US6890066B2ExpiredUtilityPatentIndex 73
Inkjet printer having improved ejector chip
Est. expiryMay 22, 2023(expired)· nominal 20-yr term from priority
B41J 2/14129B41J 2/14072B41J 2/04541B41J 2/0458
73
PatentIndex Score
7
Cited by
18
References
20
Claims
Abstract
An inkjet printer includes a printhead for ejecting ink onto a print medium. The printhead includes electrical and mechanical structure for controlling the ejection of the ink. The printhead includes an ink ejector chip having at least one active device, such as a transistor and the like. A guard ring substantially surrounds select active devices included on the chip. The guard ring tends to prevent latch-up when the chip operates to energize the ink. The chip is manufactured using a substrate devoid of an overlying epitaxial layer which tends to reduce the cost of manufacturing the chip.
Claims
exact text as granted — not AI-modified1. An improved ink ejector chip for an inkjet printhead, the ejector chip including a plurality of ejection devices for causing ink to be expelled from nozzles on the printhead toward a print medium, and circuitry on the chip connected to the ejection devices for controlling the activation of one or more of the ejection devices, the improvement comprising:
at least one active device having power and ground connections, the active device including:
a substrate having a resistivity and being devoid of an overlaying epitaxial layer,
at least one dielectric layer disposed on the substrate, and
at least one metallic layer disposed adjacent to the at least one dielectric layer and the substrate,
a guard ring disposed on the substrate substantially surrounding the active device, wherein the guard ring tends to substantially prevent latch-up of the active device during operation of the ejection devices on the chip,
a power lead electrically connected to the active device for providing power to the active device, and
a ground lead electrically connected to the active device.

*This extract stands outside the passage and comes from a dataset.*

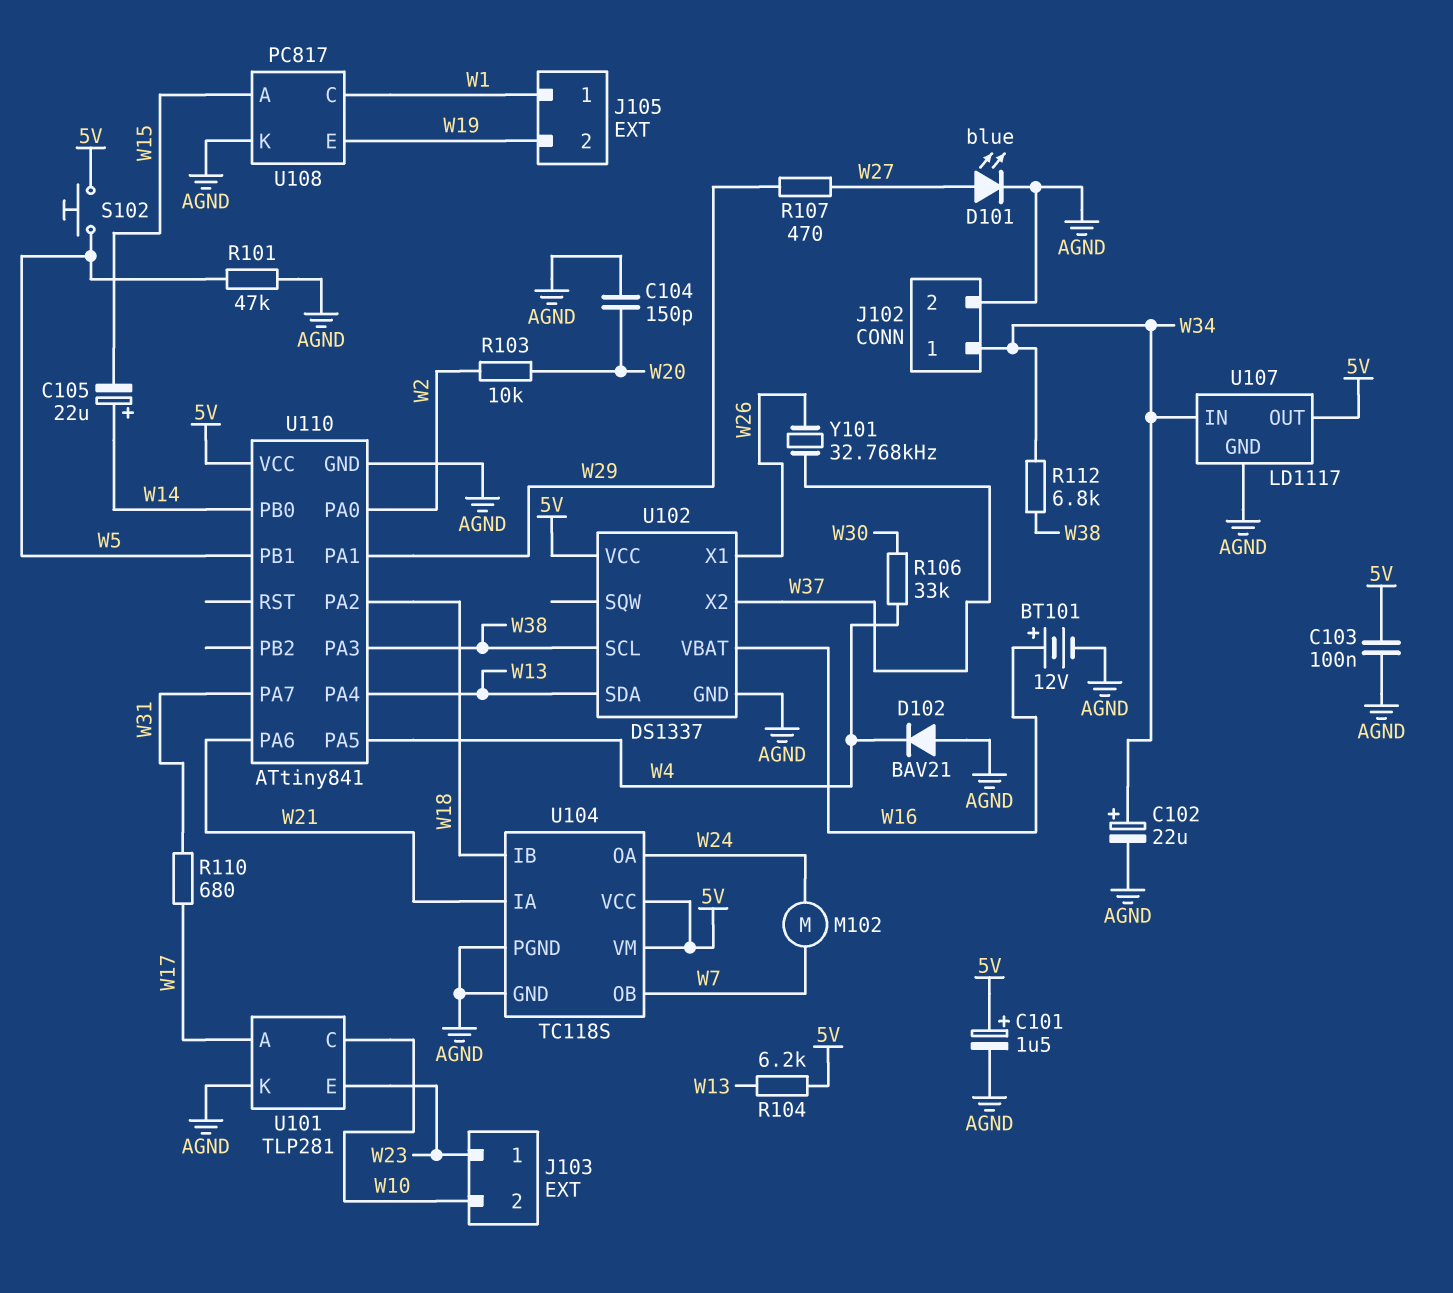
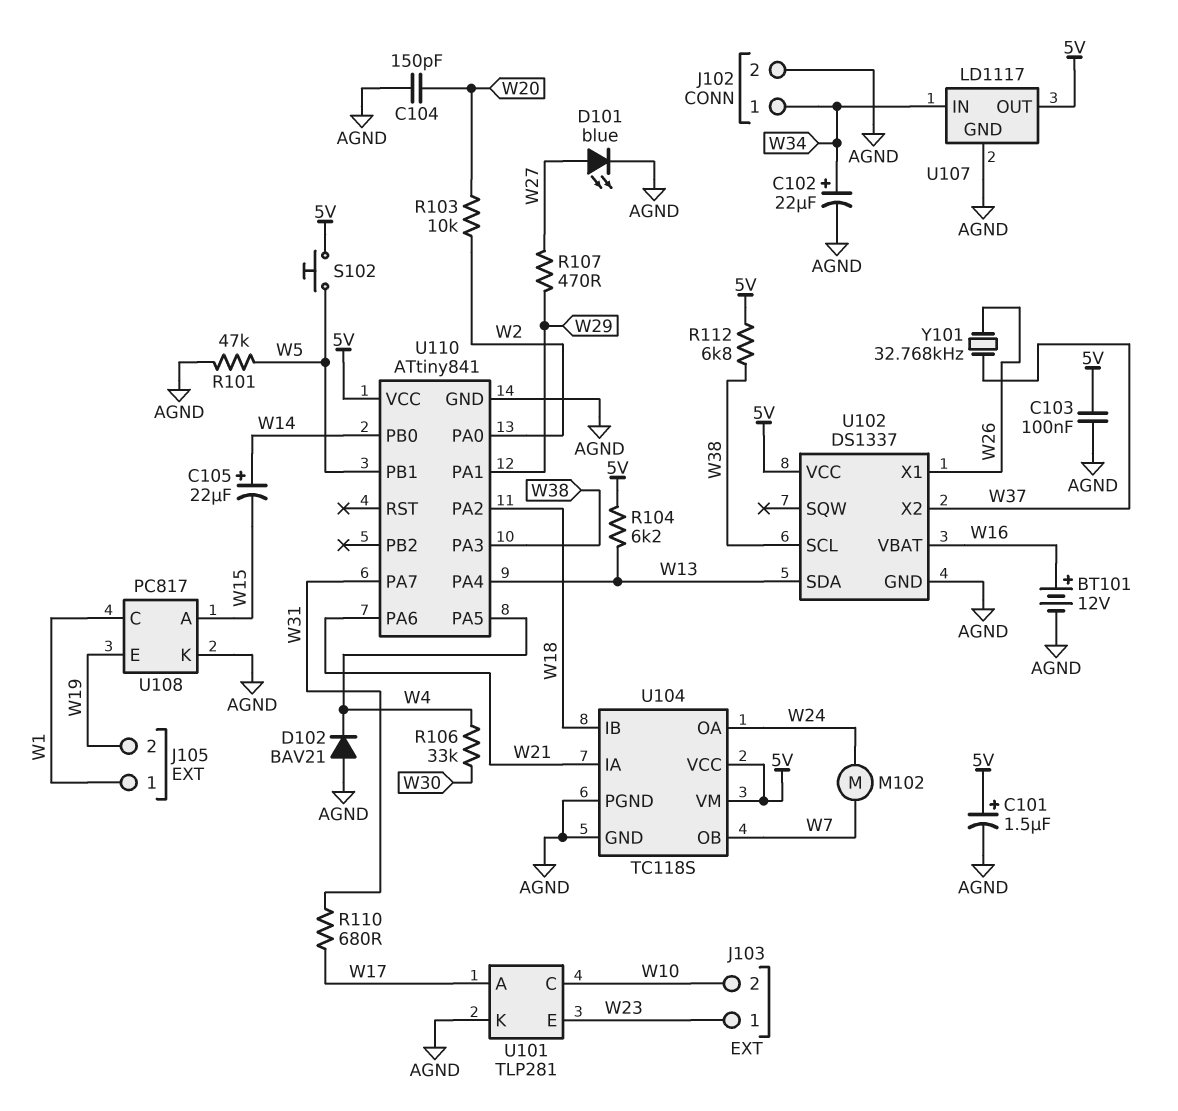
R112: 6.8k (W34, W38) -> 6.8k (5V, W38)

2. The ink ejector chip of claim 1 wherein the guard ring further comprises a p-type implant disposed on the substrate and the active device comprises a n-type metal-oxide semiconductor (NMOS) transistor.
3. The ink ejector chip of claim 2 wherein the guard ring is electrically connected to the ground lead.
4. The ink ejector chip of claim 3 wherein the n-type metal-oxide semiconductor (NMOS) transistor includes a gate, a source, and a drain, wherein the gate of the NMOS transistor is electrically connected to a common electrical input, the drain is electrically connected to a drain of one or more adjacent active devices, and the source is electrically connected to ground.
5. The ink ejector chip of claim 4 wherein further comprising a power field effect transistor (FET) having a gate, a source, and a drain, wherein the FET gate is electrically connected to the drain of the NMOS transistor, the FET drain is electrically connected to a heater element, and the FET source is electrically connected to ground, and a guard ring substantially surrounding the power FET which tends to collect electrons migrating from the power FET.
6. The ink ejector chip of claim 1 wherein the guard ring further comprises an n-type implant disposed on the substrate and the active device comprises a p-type metal-oxide semiconductor (PMOS) transistor.
7. The ink ejector chip of claim 6 wherein the guard ring is electrically connected to the power lead.
8. The ink ejector chip of claim 6 wherein the p-type metal-oxide semiconductor (PMOS) transistor includes a gate, a source, and a drain, wherein the gate of the PMOS transistor is electrically connected to a common electrical input, the drain is electrically connected to a drain of one or more adjacent active devices, and the source is electrically connected to the power lead.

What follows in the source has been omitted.